Take the entries below and print, exactly, the stretch from the line containing "curve: (555, 478) -> (625, 541), moved" through the line containing "arc: (379, 489)", both included.

Extracted data >>
______

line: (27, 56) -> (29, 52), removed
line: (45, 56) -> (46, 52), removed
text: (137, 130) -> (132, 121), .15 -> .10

______

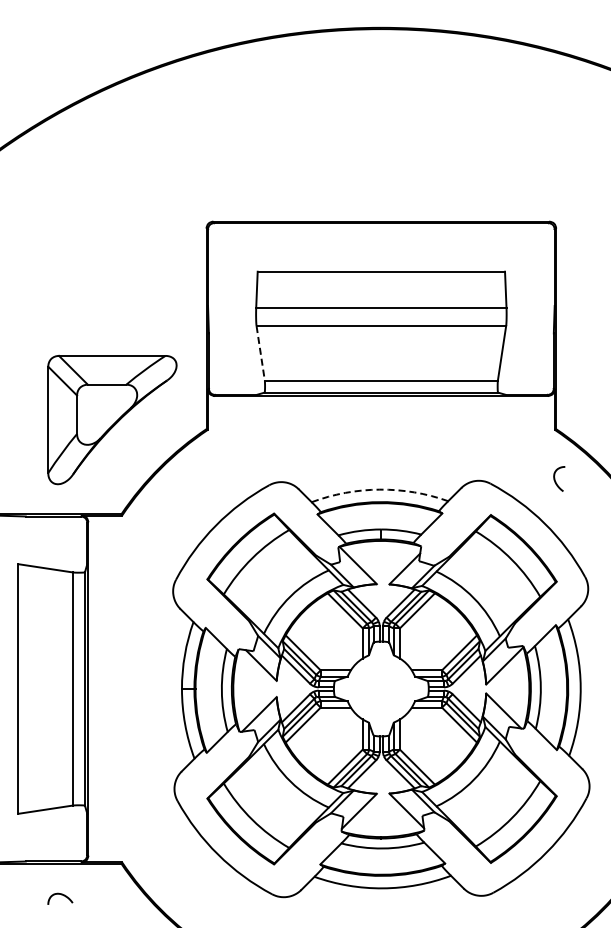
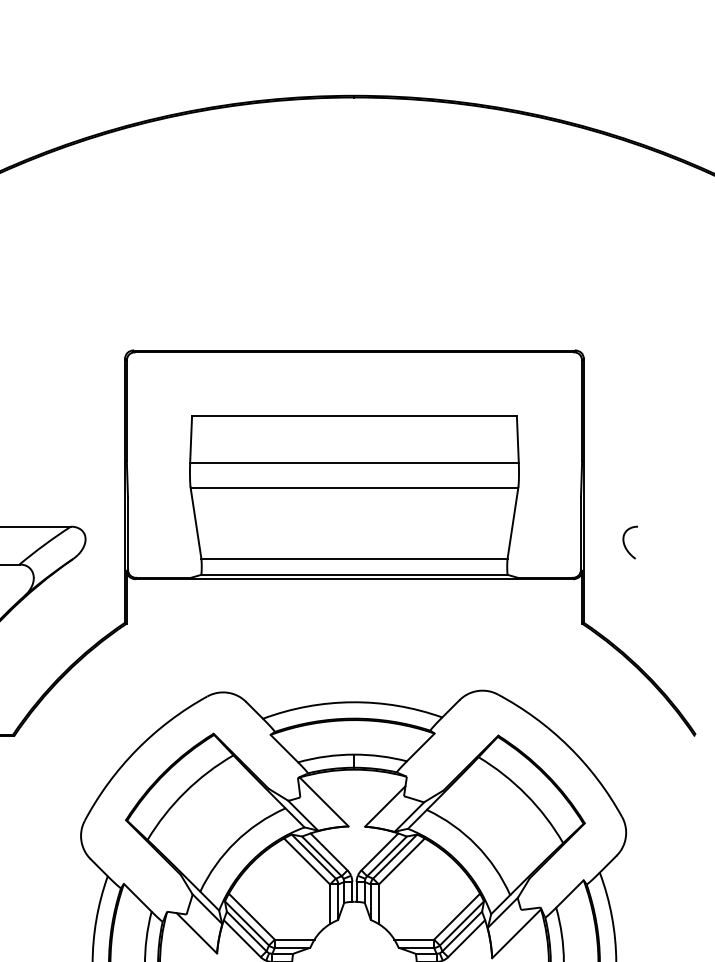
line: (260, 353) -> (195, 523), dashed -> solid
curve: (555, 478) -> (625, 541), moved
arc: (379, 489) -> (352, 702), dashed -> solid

______

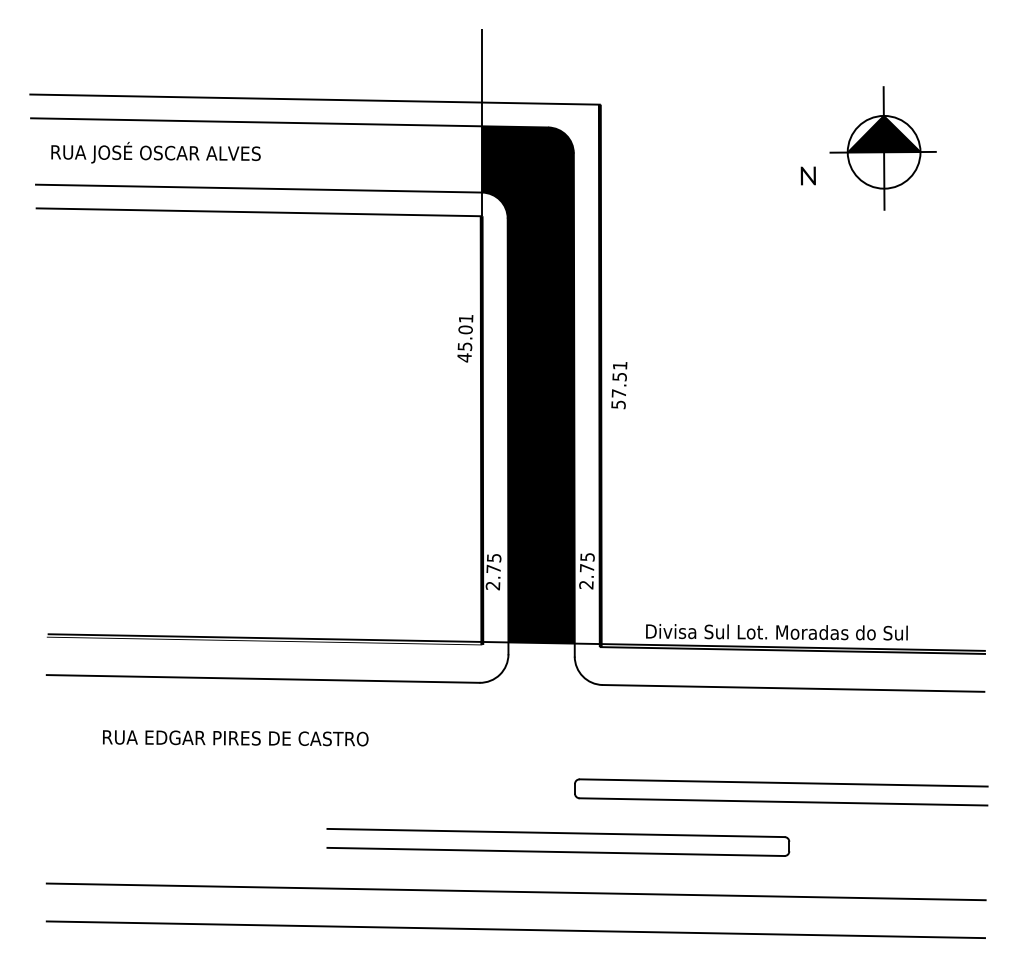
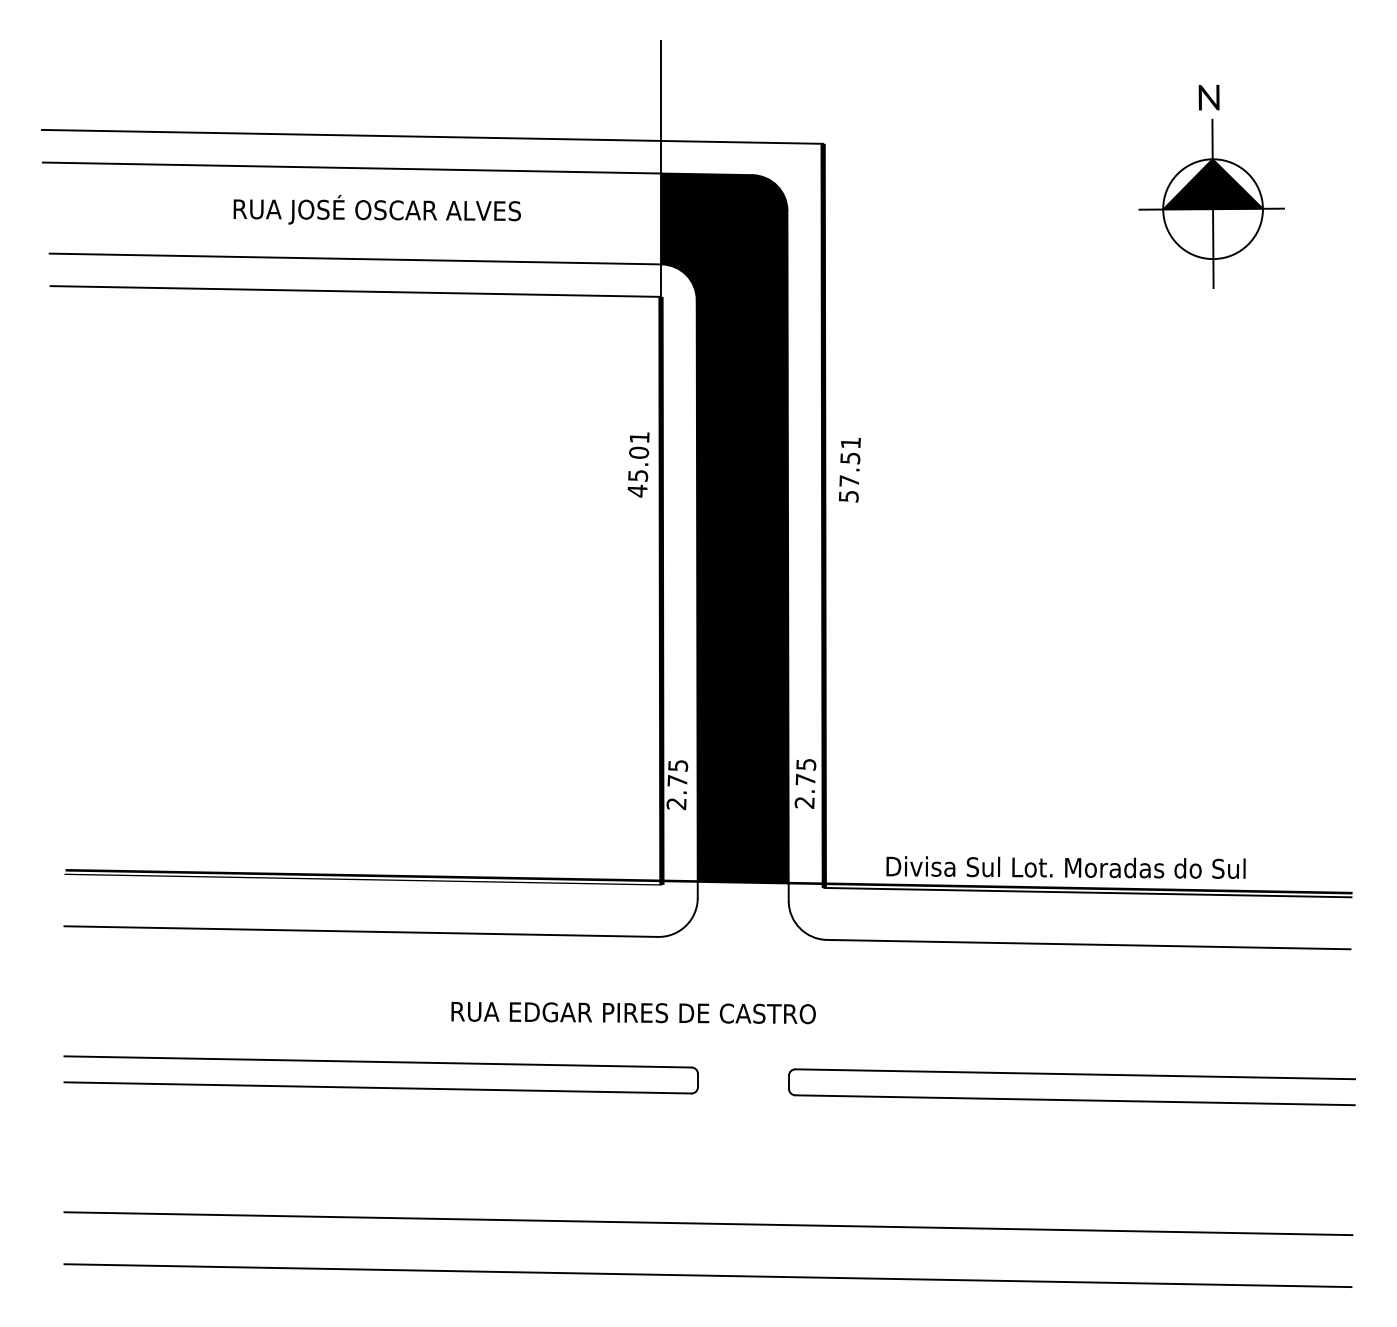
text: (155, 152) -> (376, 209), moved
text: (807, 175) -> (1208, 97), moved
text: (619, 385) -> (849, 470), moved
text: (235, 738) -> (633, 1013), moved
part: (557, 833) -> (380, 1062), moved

______

Answer box >>
curve: (555, 478) -> (625, 541), moved
arc: (379, 489) -> (352, 702), dashed -> solid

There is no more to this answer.